В свежеутреннем разливе света Антон шел вверх напрямик по еще нескошенным разводьям знакомого по детству ближнего поля, воглого, росистого; шел один налегке в поглощенной тишине: спешил домой после долгого отсутствия. Такой восторженный. Его снова обдавало — и до чего ж приятно то испытывать! — первозданной росной свежестью; ботинки и штанины его брюк ощутимо намокали, набухая влагой, тяжелея с каждым шагом. Зато как легко дышалось. И вблизи него, по самой гуще травяной, свитоспутанной — повсюду отливали серебристо кругленькие капельки-росинки на разных листочках, чашечках, узорах, что в подставленных везде с готовностью ладошках — с пронзительной ясностью и новизной для Антона. Все-то самое что ни есть обыкновенное и давным-давно знакомое его глазам, виденное столько раз наяву и что теперь почему-то бесконечно ему грезилось. По чему он скучал бесконечно, живя в большом городе.

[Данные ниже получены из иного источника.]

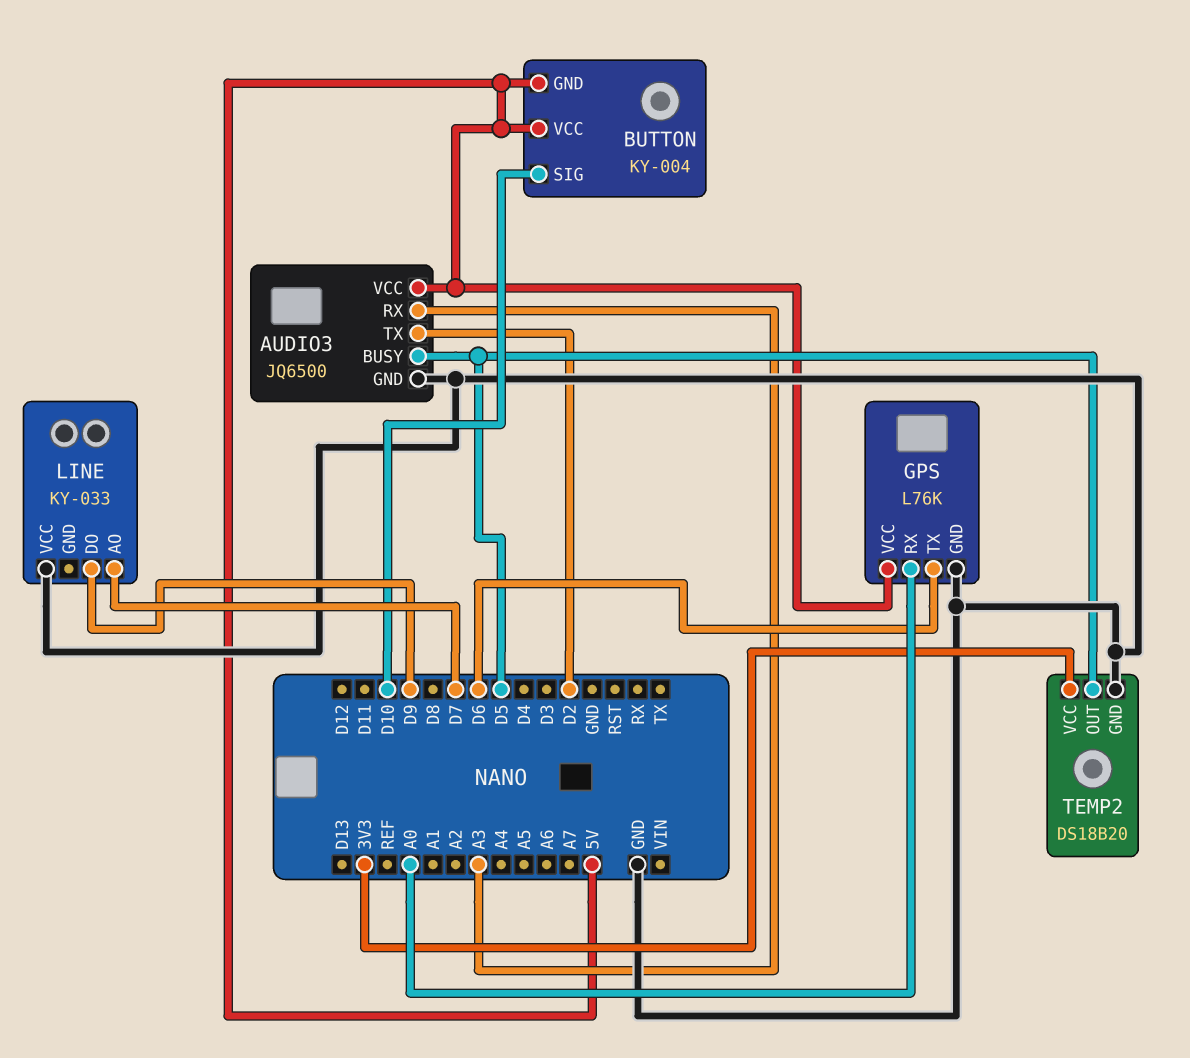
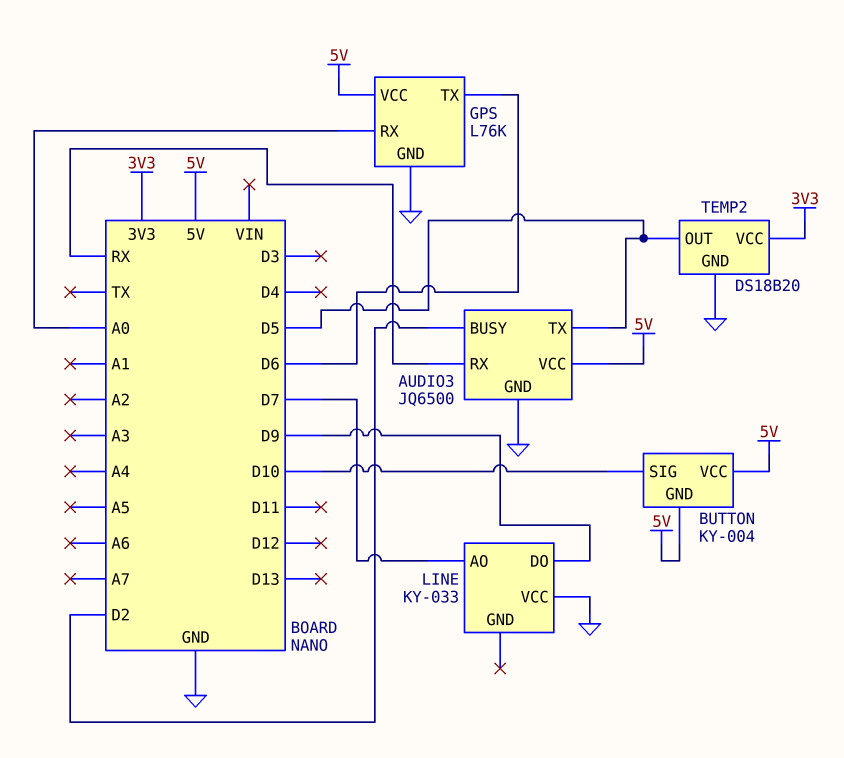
AUDIO3 pin BUSY: D5 -> D2
AUDIO3 pin RX: A3 -> RX
AUDIO3 pin TX: D2 -> D5

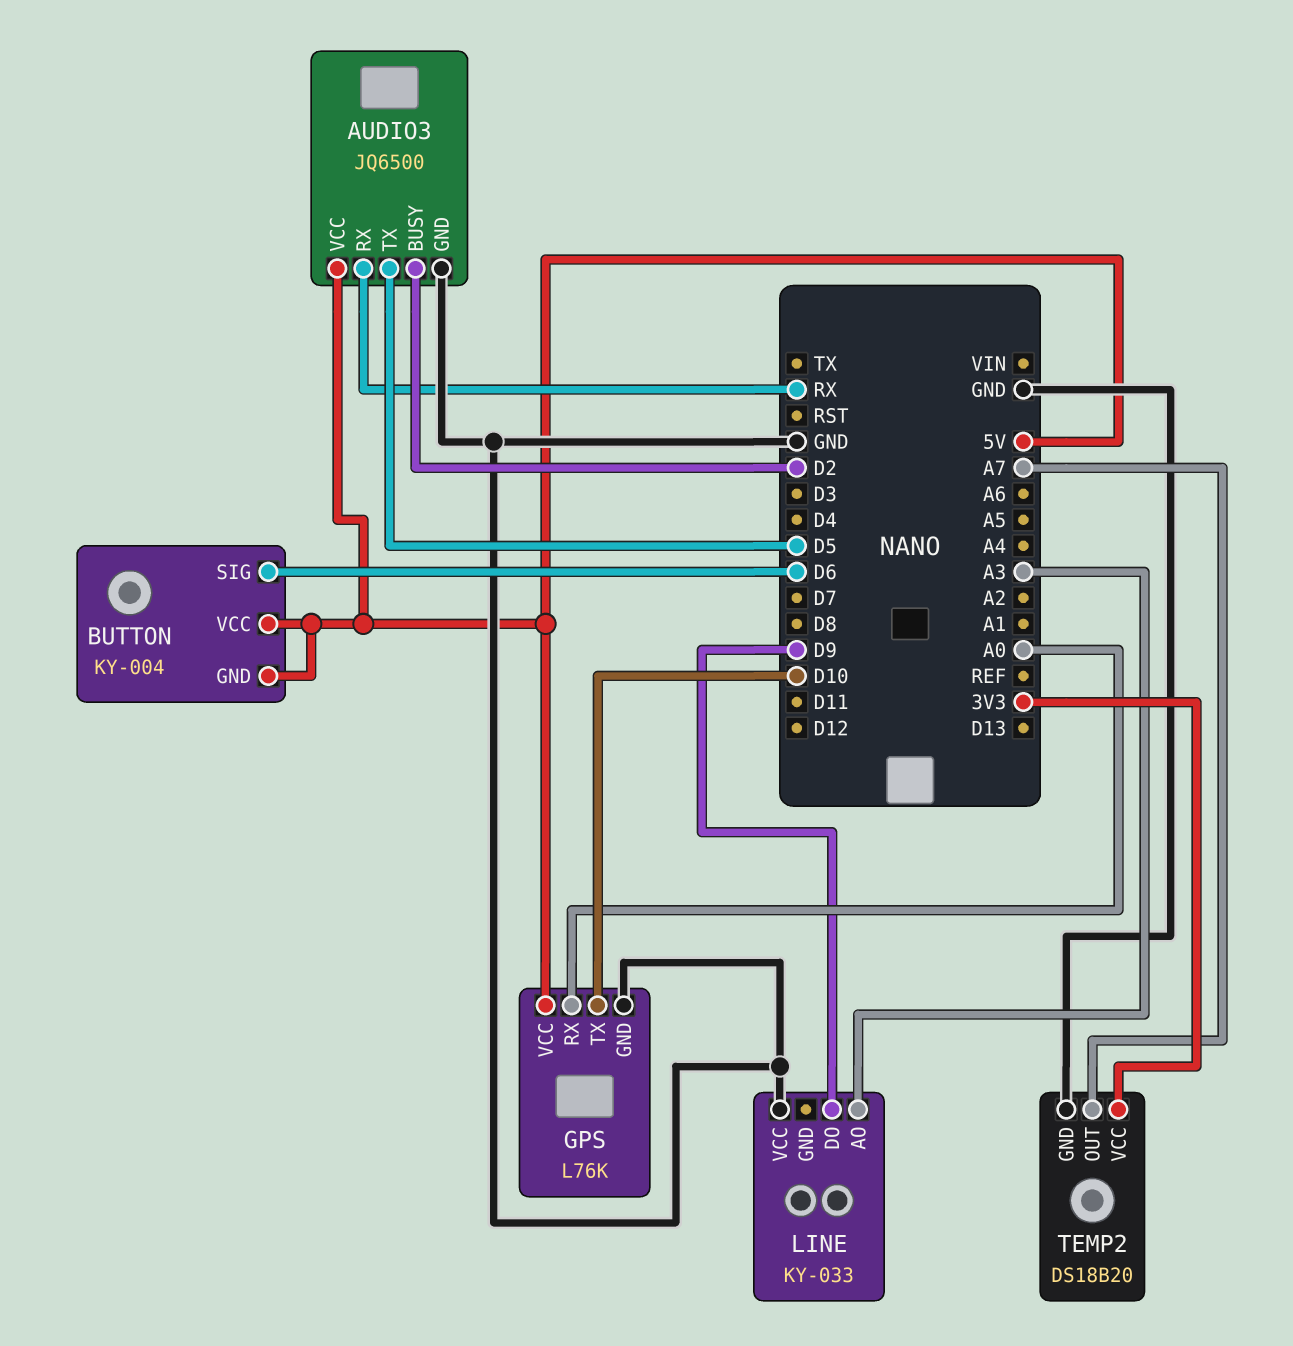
BUTTON pin SIG: D10 -> D6
GPS pin TX: D6 -> D10
LINE pin AO: D7 -> A3
TEMP2 pin OUT: D5 -> A7

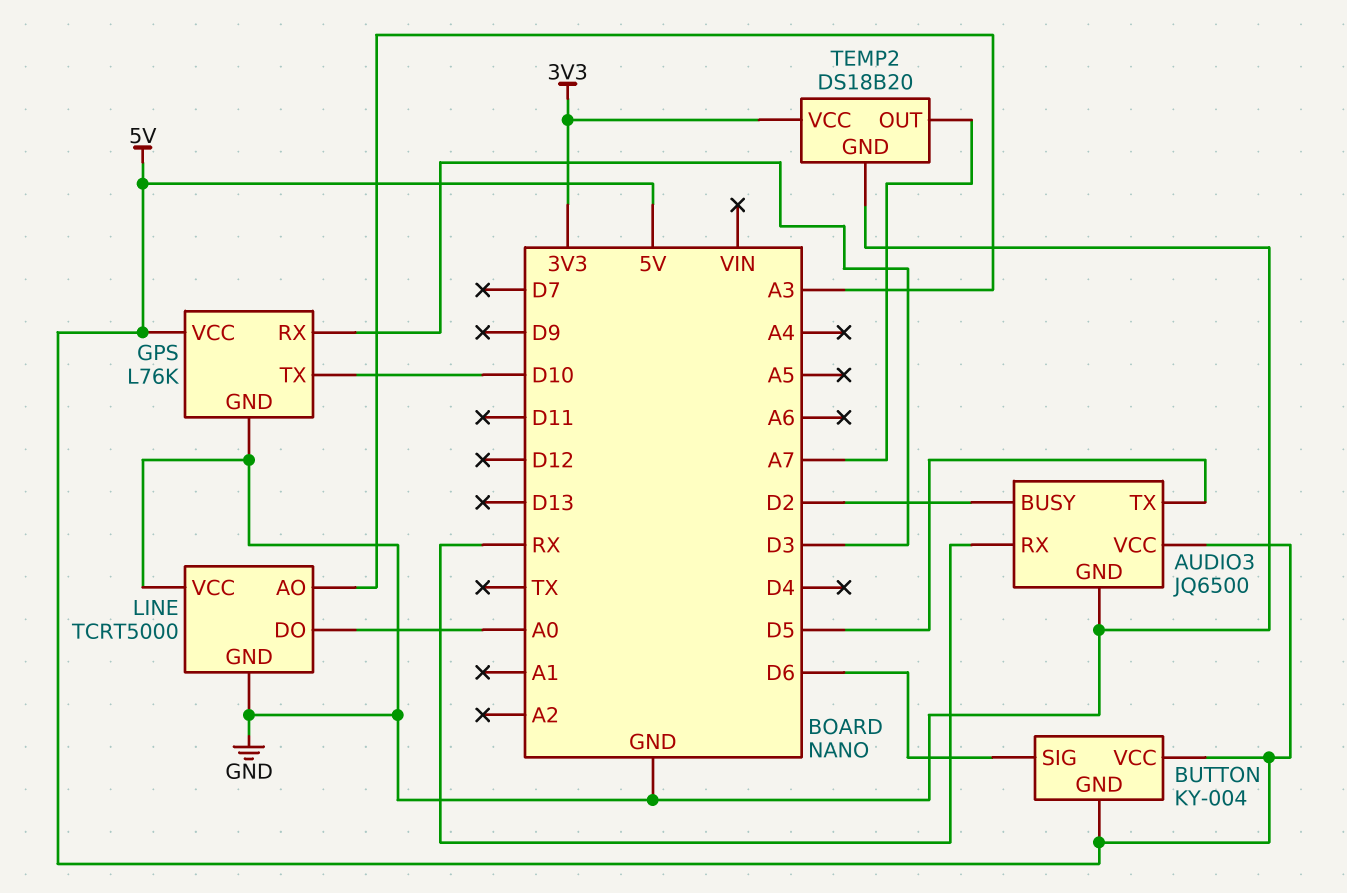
GPS pin RX: A0 -> D3
LINE: KY-033 -> TCRT5000
LINE pin DO: D9 -> A0
LINE pin GND: none -> GND

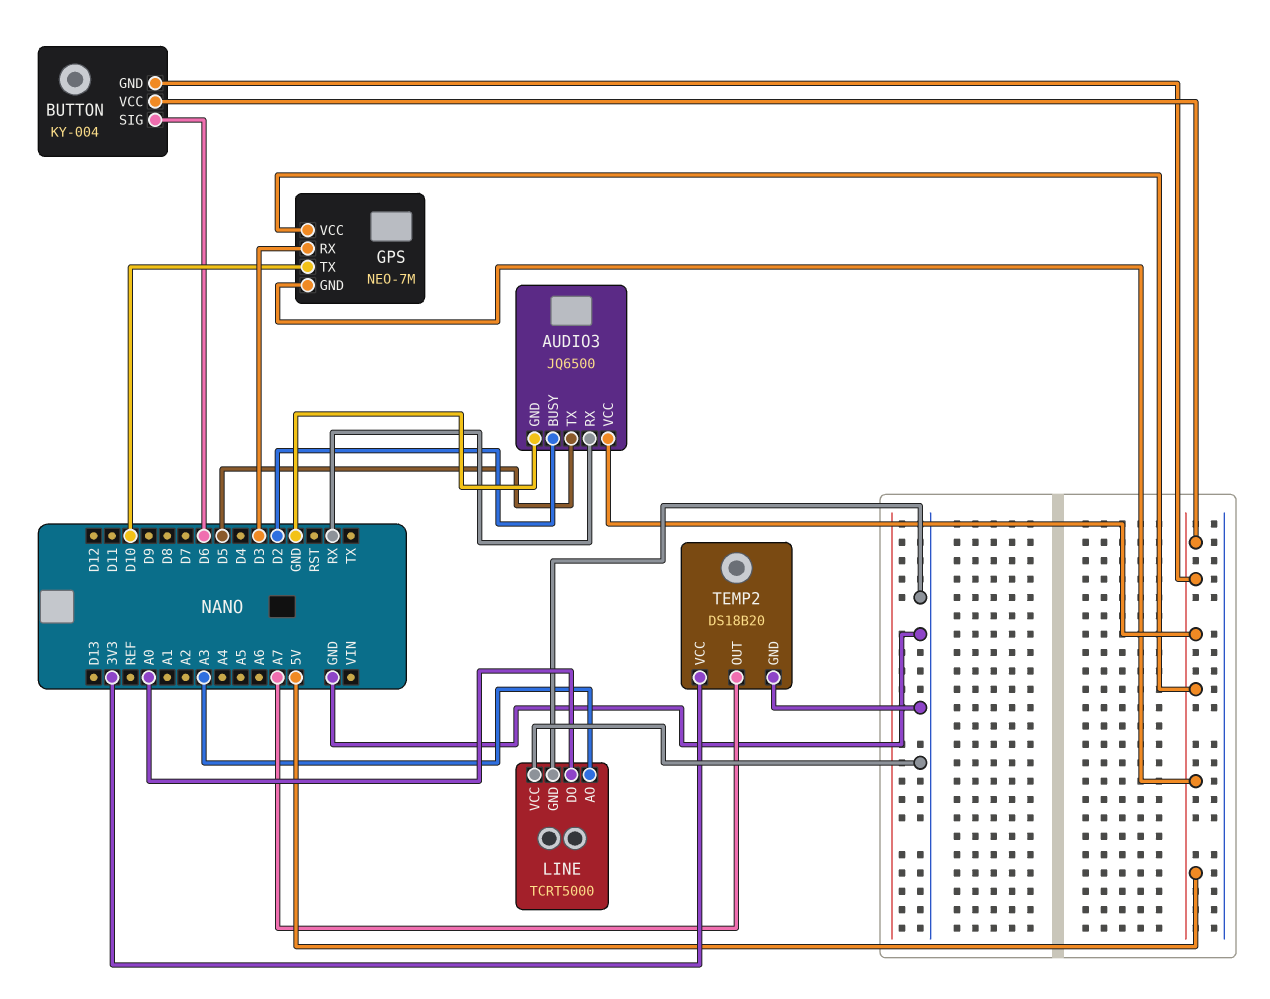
GPS: L76K -> NEO-7M
GPS pin GND: GND -> 5V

Нет, он не был «дитем асфальта», как называла иногда Махалова их знакомая.

Антон, оставляя за собой, по голубой траве, матово темневшей бороздкой след (вследствие сбиваемой росы ногами), зачарованно ликовал на подходе к дому. И порой с деликатностью даже придерживал свое дыхание. И молочный туманец струился, тая, встречь теплому солнечно-жемчужному рассвету.

Но он еще не вышел на продуваловскую наезженную дорогу, как явственно увидел в полном лунном свете (надо же!) уже комнату, в которой спал и услышал, как кто-то сильно из-за роскошного прифасадного клена и прямо через окно швырнул сюда связку квартирных ключей, — так, что она, перелетев через его постель, шмякнулась посреди лунной комнаты, звеня очень вещественно о пол. Связка эта, разумеется, не причинила никакого вреда ни стеклу, ни простенку, ни шторке. Он-то даже привстал и взглянул туда, на светлую полоску пола, но не увидел ничего. Подумал: — «Хорошенькое дельце! Видно, закатилась куда-то. Утром посмотрим получше» — как проснется Анисья Павловна. Странно, что она-то не услышала ничего…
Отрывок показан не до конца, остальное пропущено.